Letter: National Priorities ‘Completely Skewed’

To the Editor:

It doesn't seem possible that our national priorities--the relative importance of how we spend our tax dollars--could be so completely skewed. Tens of millions of our people are hungry, are ill-housed and are without adequate health care. It is not as though we do not collect enough tax dollars to feed, house and care for all our people. We most certainly do. All we must do is transfer funds from those dedicated to those defense and space projects, that serve no purpose other than to reward the contractors engaged in such projects, to serve our needy people.

Our Defense Department spends billions, if not trillions, of dollars fighting previous wars instead of today's wars and preserving a ridiculously oversized atomic arsenal. President Eisenhower's warning against the industrial-military complex was never more pertinent than today. The extreme is when, fairly recently, Congress mandated purchase of aircraft engines that the military didn't need or want. The norm has been Defense investing in aircraft carriers, tanks, rockets that bear little relevance in defending against terrorist attacks representative of warfare today.
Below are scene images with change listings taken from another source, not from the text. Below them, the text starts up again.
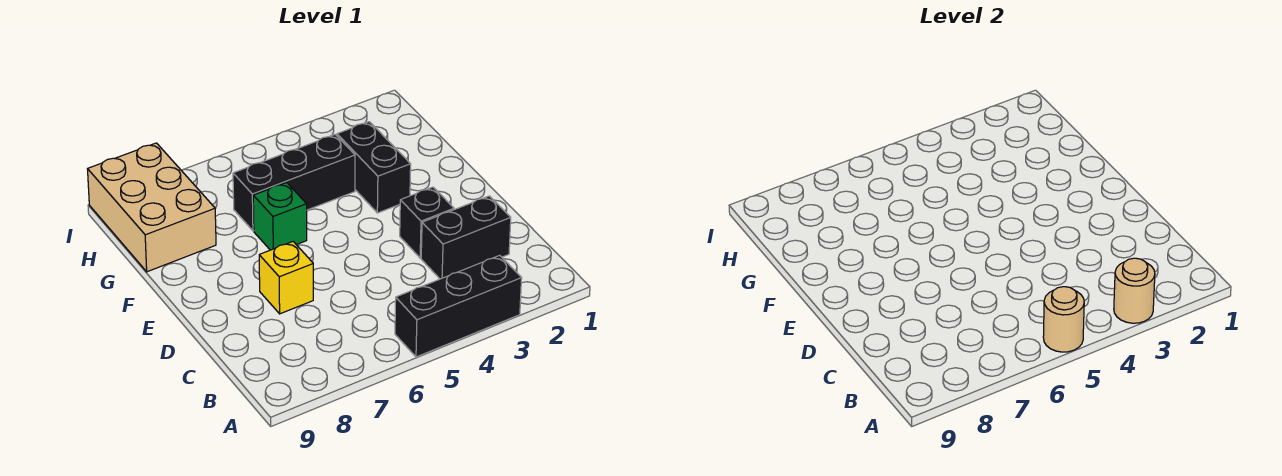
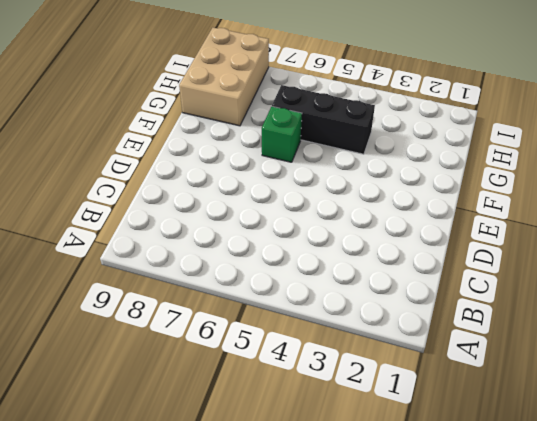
none -> black brick A3:A5 level 1
none -> black brick C2:C3 level 1

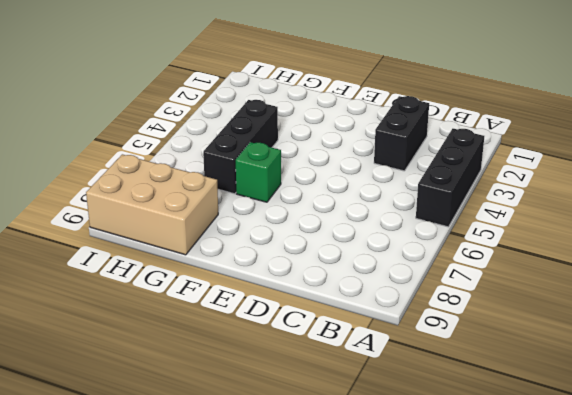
none -> black brick D3 level 1
none -> yellow brick D7 level 1

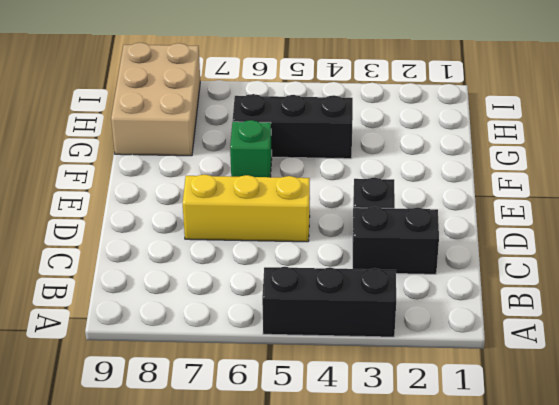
yellow brick D5:D7 level 1 -> yellow brick D7 level 1
none -> black brick F3:G3 level 1
none -> tan round brick A3 level 2

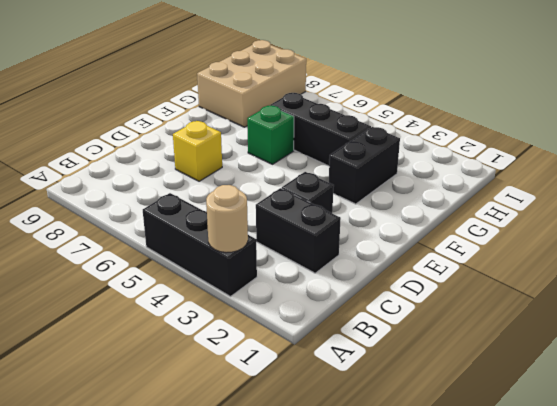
none -> tan round brick A5 level 2

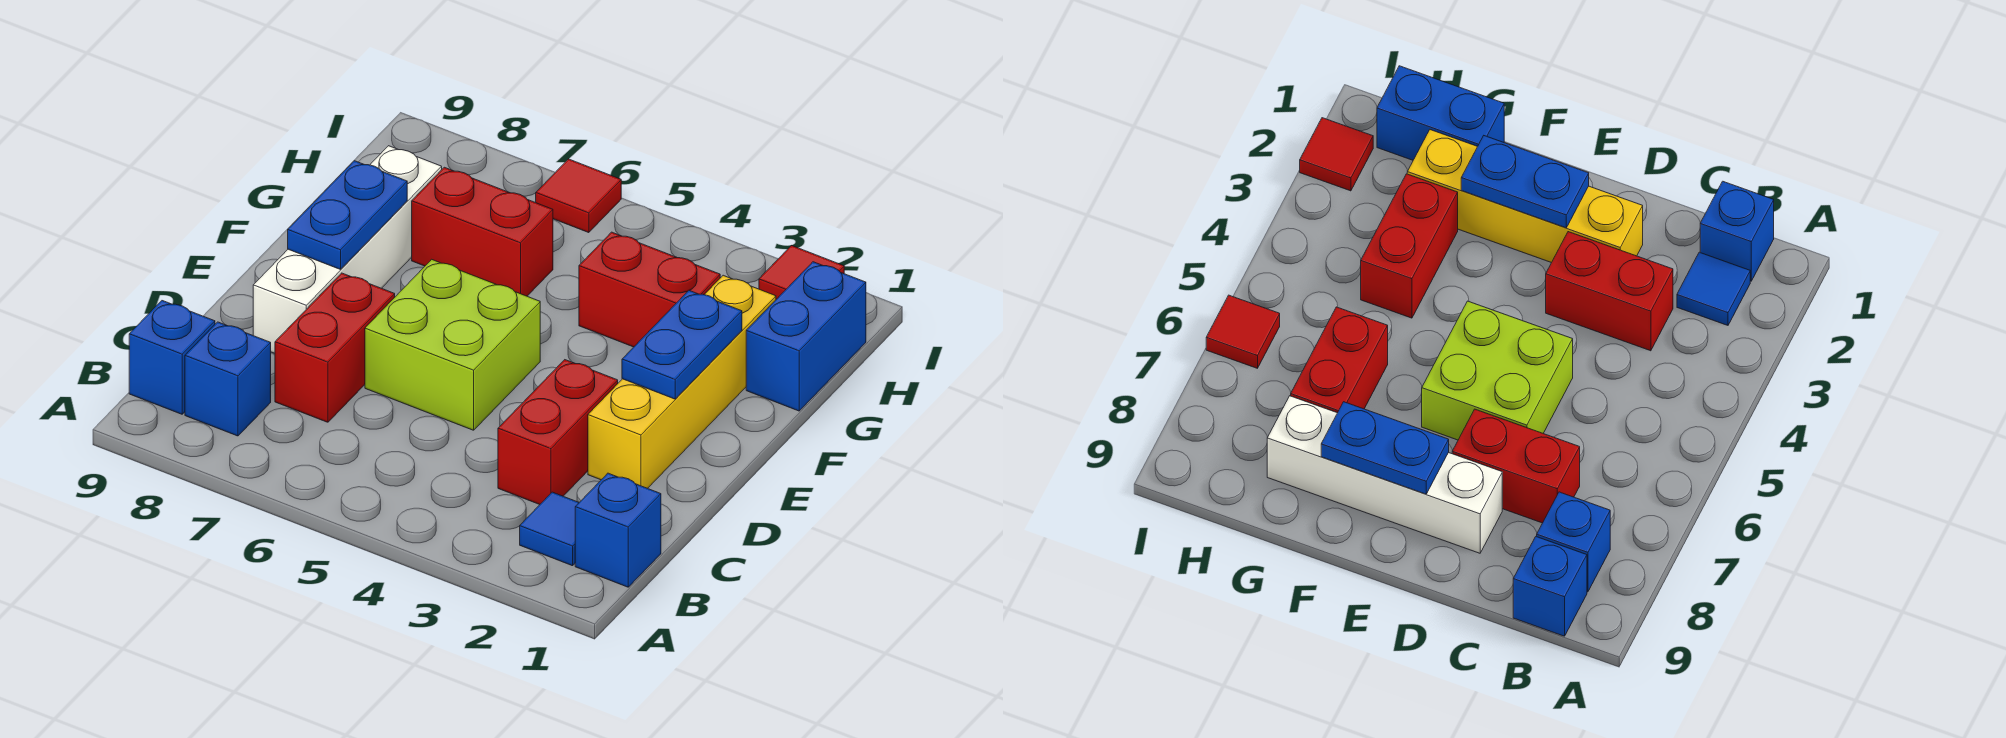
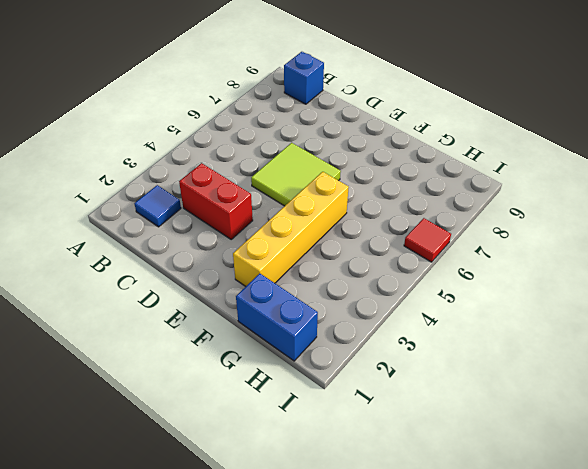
lime tile D5:E6 level 1 -> lime brick D5:E6 level 1
yellow brick F2:F5 level 1 -> yellow brick D2:G2 level 1
none -> blue brick B1 level 1
none -> blue brick B8 level 1
none -> red brick C7:D7 level 1

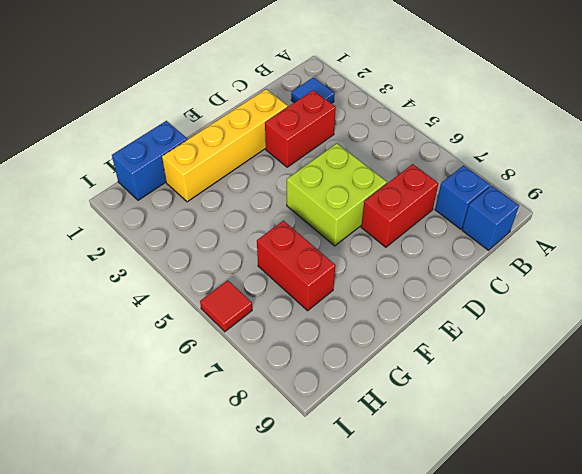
none -> blue brick B1 level 1
none -> white brick D8:G8 level 1
none -> red brick G3:G4 level 1

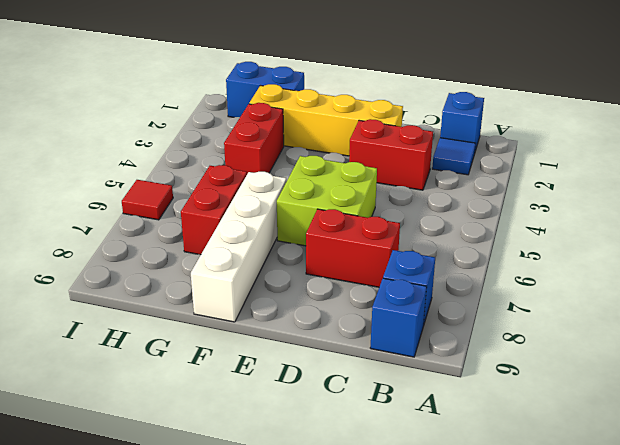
white brick F6:F9 level 1 -> white brick D8:G8 level 1
none -> red tile I2 level 1
none -> blue plate E2:F2 level 2
none -> blue plate E8:F8 level 2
Man in space is a program that contributes absolutely nothing to scientific knowledge or serious preparation for the future. The original landing on the moon, followed by the space station, demonstrated our capabilities but added nothing to the information provided by orbiting drones. The same can be said about a program to send a man to Mars. For the past three years we have had unmanned aircraft orbiting Mars. They have provided maps of the surface and analyses of the subsurface of this planet. What in the world can a human being add to this after having landed from a space ship and delivered the pithy sentence prepared for him by prestigious PR firms to report his arrival? The invaluable scientific outfall said to have been gathered from man to the moon could just as well have been gathered by unmanned aircraft circling the moon.

We pride ourselves on being a "Christian nation." How can we reconcile the continuing needy condition of so many millions of our people with our spending the money that would alleviate their condition on unnecessary defense and space projects?